Basically, the Broncos coach knew 9NEWS would break the Nix injury if he didn’t let his players know through his second, postgame press conference.
ENGLEWOOD, Colo. — When Broncos starting center Luke Wattenberg suffered a shoulder injury in a mid-December Sunday loss to Jacksonville, no one outside the team learned about it until he didn’t show up for practice the following Tuesday. The significance of the shoulder ailment wasn’t learned until Christmas afternoon when Wattenberg was placed on four-week injured reserve.
Sean Payton, the Broncos’ head coach, usually acts as if he’d rather divulge a family secret than reveal an injury before the official injury report comes out. So why did he announce his starting quarterback Bo Nix suffered a season-ending ankle injury a mere 65 minutes after he led the Broncos to a 33-30 AFC Divisional Round overtime victory against the Buffalo Bills, and that Jarrett Stidham would start in the AFC Championship Game against either New England or Houston?
The motivation, Payton said in so many words, was he feared the likes of 9NEWS would break the story. He wanted his team, by way of another press conference podium address, to hear from himself. So Payton went back to the press conference room to announce Nix’s injury and surgery on Tuesday in Birmingham, Alabama.
“I would have liked to have talked to the team first,’’ Payton said in a Zoom media call Sunday. “But half the locker room had left. There’s no way that story survives until Monday when I talk to the team. I don’t want the team to hear from you all first or any national media first. Because that story is going to break in 24 hours.
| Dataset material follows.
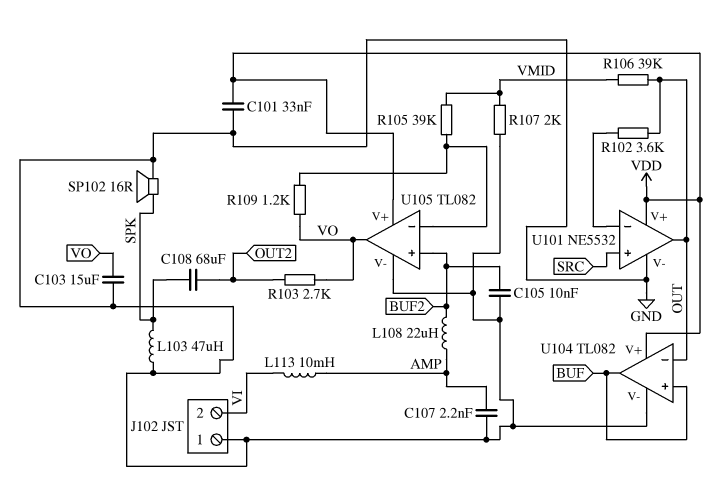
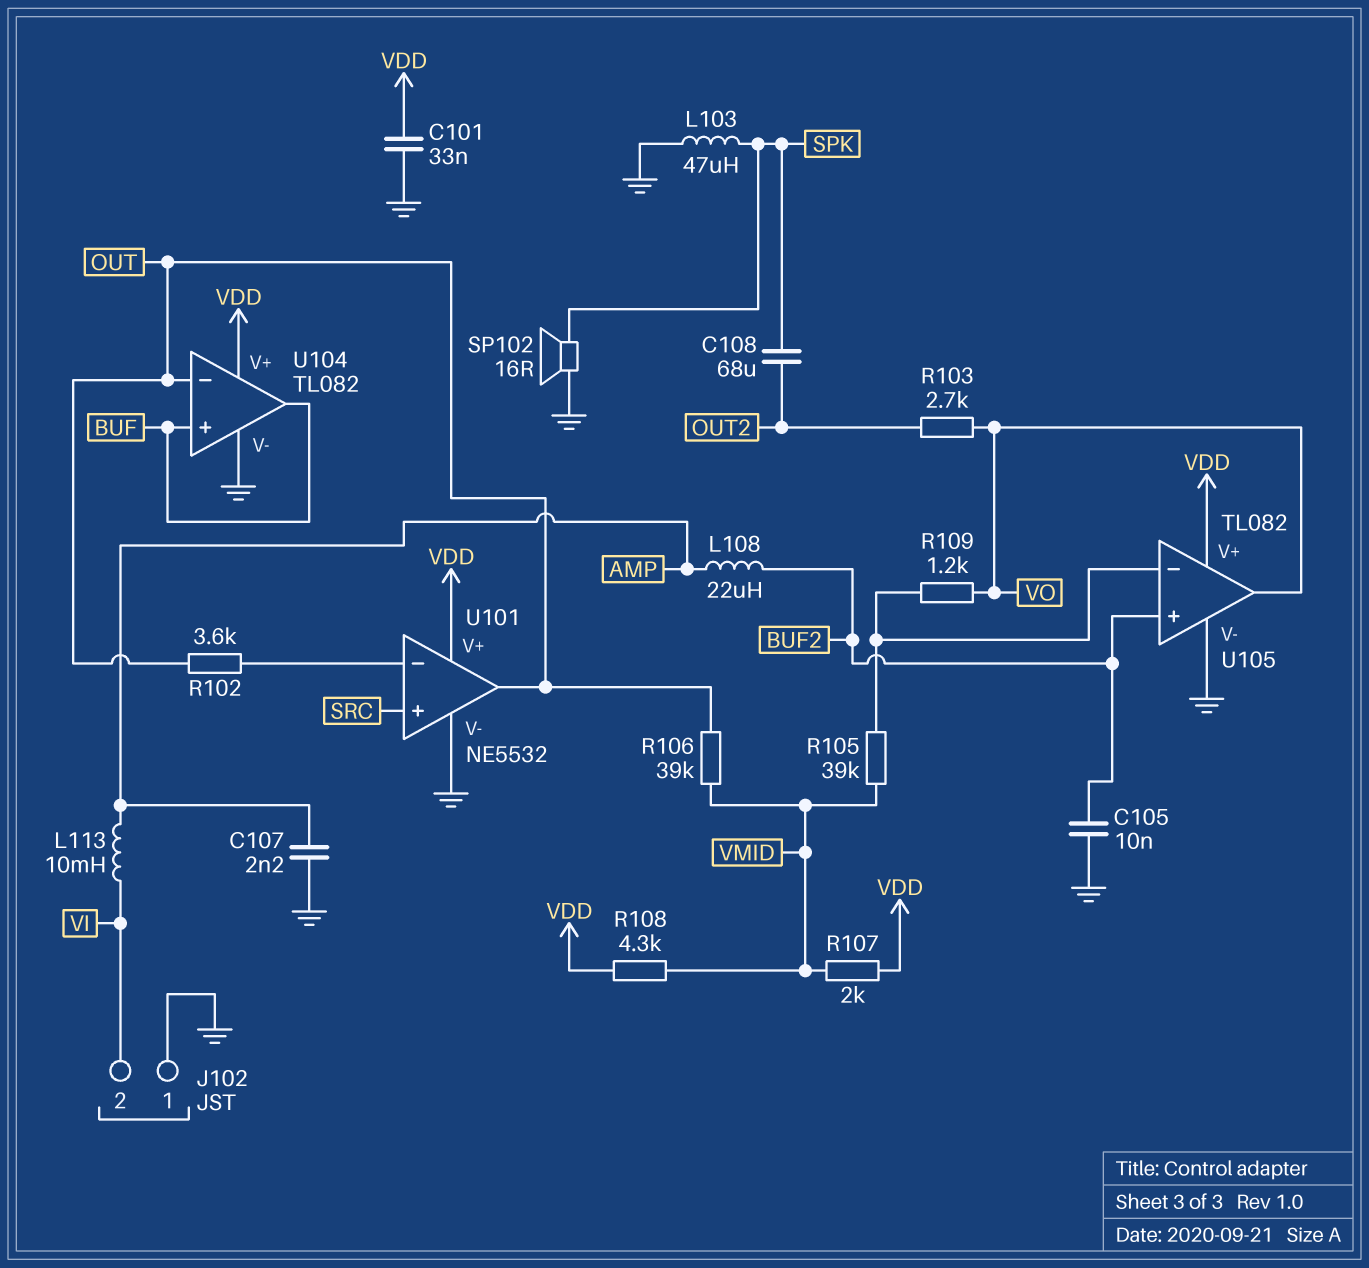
C103: 15uF (GND, VO) -> none
R107: 2k (GND, VMID) -> 2k (VDD, VMID)
R108: none -> 4.3k (VDD, VMID)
“Now, if we were meeting this morning at 9 a.m., I wouldn’t have come back to see you. I would have addressed it after the team meeting. We discussed it [with public relations lead Patrick Smyth and general manager George Paton] and said, ‘Why don’t I just go in and tell everyone what happened?’ That seems to me like the smartest and easiest thing to do and be straight forward with it and at least the players are going to hear that from me on the podium and not from some national insider (or 9NEWS Broncos reporter) that gets it from an agent or gets from a doctor . You guys know the routine.
“And so I showered and then just came back in and we just felt it was the best way to handle it relative to the thinking being our own club, our own players.”
Nix’s injury was such that he either would have gone to his postgame press conference with the aid of crutches, or the team would have announced he was getting evaluated for an injury and couldn’t attend the press conference. Either way, 9NEWS would have got to the bottom of it. So Payton, in consultation with Smyth and Paton, elected for a proactive approach to get ahead of the story.
When did Payton first realize the severity of Nix’s injury?
“He gets hurt on the running play [with 6:04 remaining in the first overtime period], then we call the ‘Stutter Spears.’ We get the big pass interference penalty,” Payton said. “Then we center the ball, so he actually technically got hurt on his [fourth]-to-last play. He centers the ball for us, and then as he comes over, I kind of chest bump him, jab him like, ‘Freaking A!’
“And he’s like, ‘Careful.’ I’m like, ‘You all right?’ He said, ‘Yes, but it’s hurting.’ I said, ‘What do you got?’ He said, ‘My ankle.’ I said, ‘All right, you’ll be fine.’ And I jabbed him in the chest again. I said, ‘Just enjoy this field goal.’’’
Wil Lutz made the 24-yard field goal with 4:44 remaining in overtime, igniting a jubilant celebration from the crowd in the stands and Broncos on the field.
Afterwards, Nix conducted a quick, on-field network interview, then pointed his No. 1 fingers at the crowd rather than go through his usual high-five victory lap with fans on the west side of the stadium. He was hobbling around in the locker room as Payton went to address the media on the win. When Payton came back to his office, there was medical boss Beau Lowery, Paton and Smyth waiting for him in his office.
“AnI knew,’’ Payton said. “They didn’t say anything, but I knew there was something. We always meet after the game and discuss injuries, but that was early. They said, ‘Look, there’s a fracture.’ Showed me the X-ray. Immediately, I walked down the hall. Bo was kind of sitting outside the locker room, leaning up against the wall. His wife, his parents, family there, I think ‘Stidy,’ a few others.’’
Wattenberg, by the way, is eligible to return from IR this week and snap the ball to Stidham in the AFC Championship Game next Sunday.